Frauen, die nur einem Herrn zugetan sind,
die immer die Wahrheit sprechen
und eine Schwangerschaft für viele Monate aushalten müssen
– gibt es etwas Härteres als das?​
Frauen entbinden unter großen Schmerzen und Gefahr und ziehen ihre Kinder mit größter Liebe auf.

Wer seine Pflichten erfüllt, mag er auch in grausame Taten verwickelt sein (wie das Töten von Tieren)
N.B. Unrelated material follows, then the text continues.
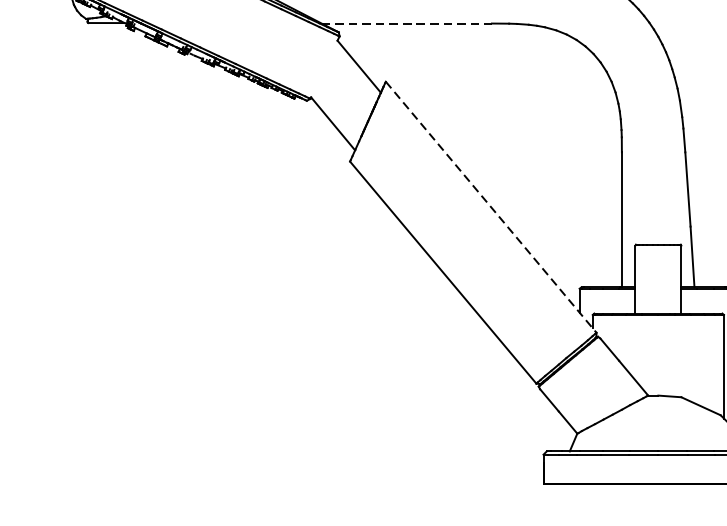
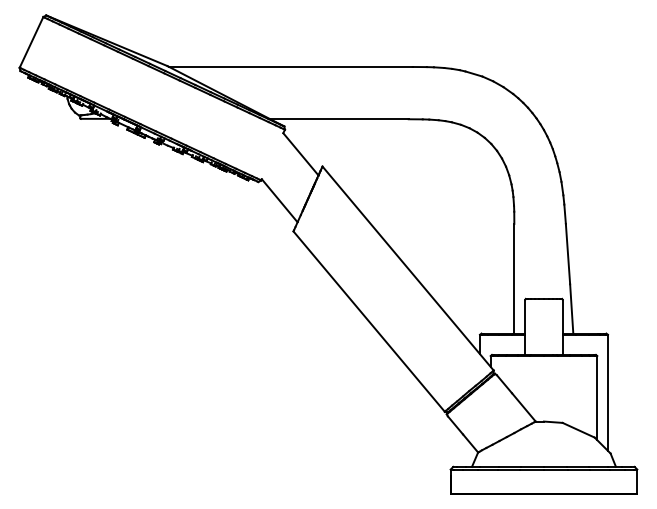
line: (407, 23) -> (340, 119), dashed -> solid
line: (491, 207) -> (408, 268), dashed -> solid

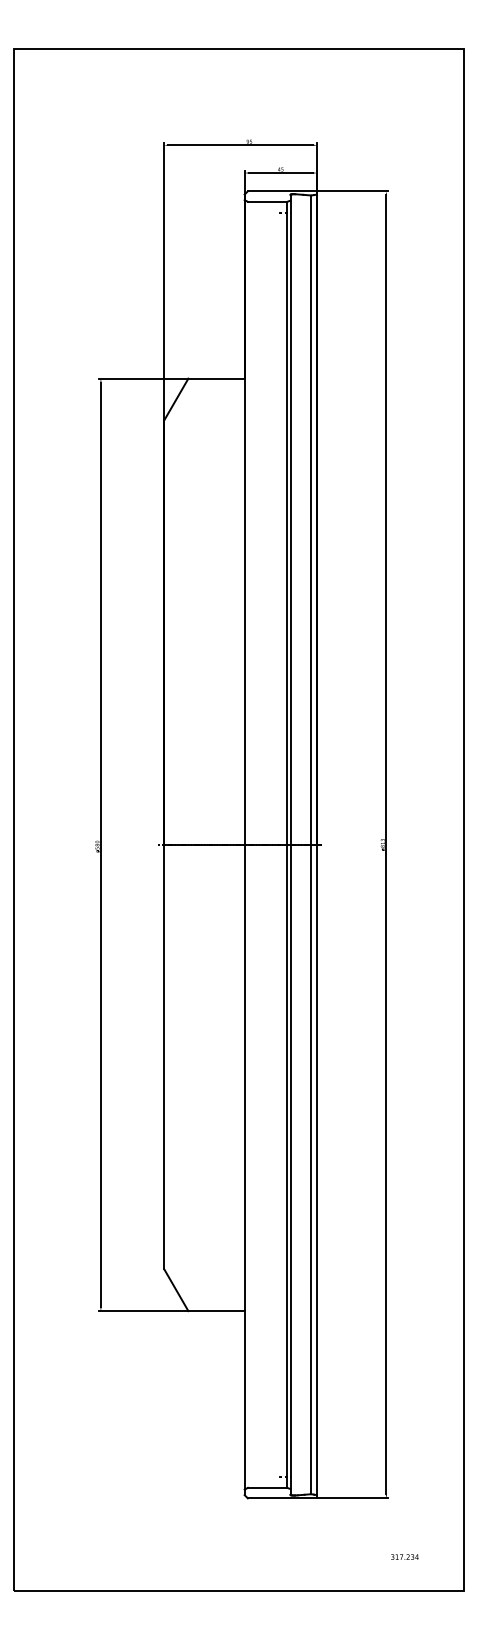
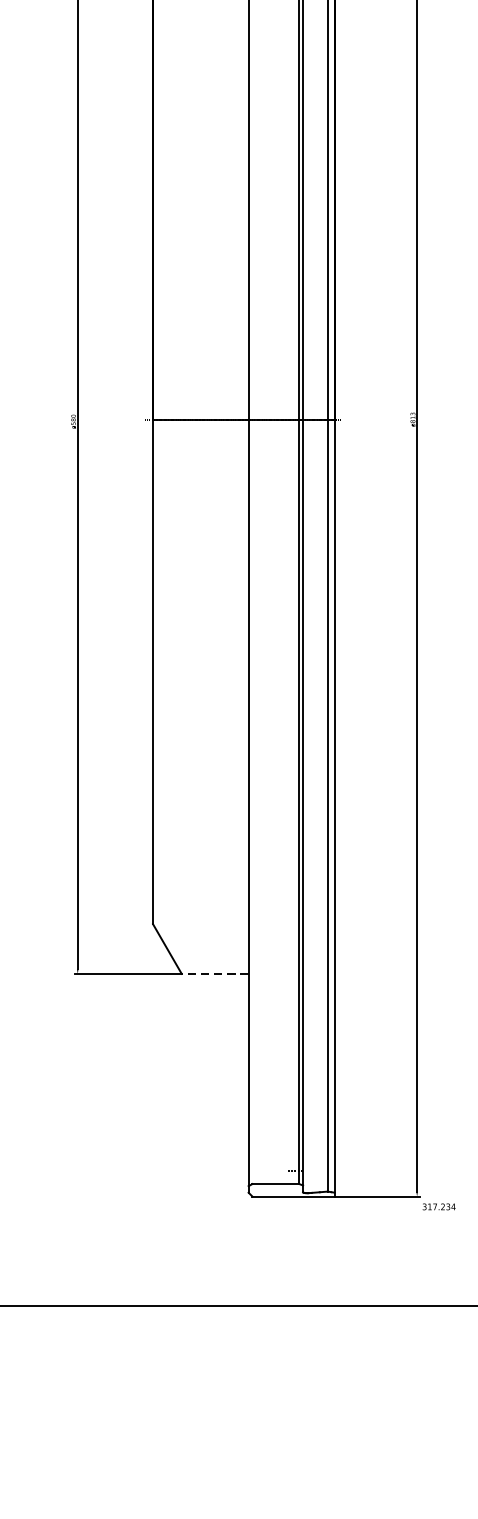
line: (216, 1311) -> (215, 974), solid -> dashed
text: (404, 1556) -> (438, 1206), moved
und sich damit allgemeinen Hass aufladen,
vollbringt meiner Meinung nach etwas außerordentlich Schweres.

Erzähl mir auch von den Pflichten der Kshatriya (Krieger) Kaste, oh Zweifachgeborener,
denn es ist so hart, Tugend zu erlangen, indem man den grausamen Pflichten seiner Kaste folgt.
Oh Heiliger, du kannst alle Fragen beantworten, und ich möchte deine Antworten hören.
Voller Respekt warte ich auf deine Worte, oh Bester des Bhrigu Geschlechts.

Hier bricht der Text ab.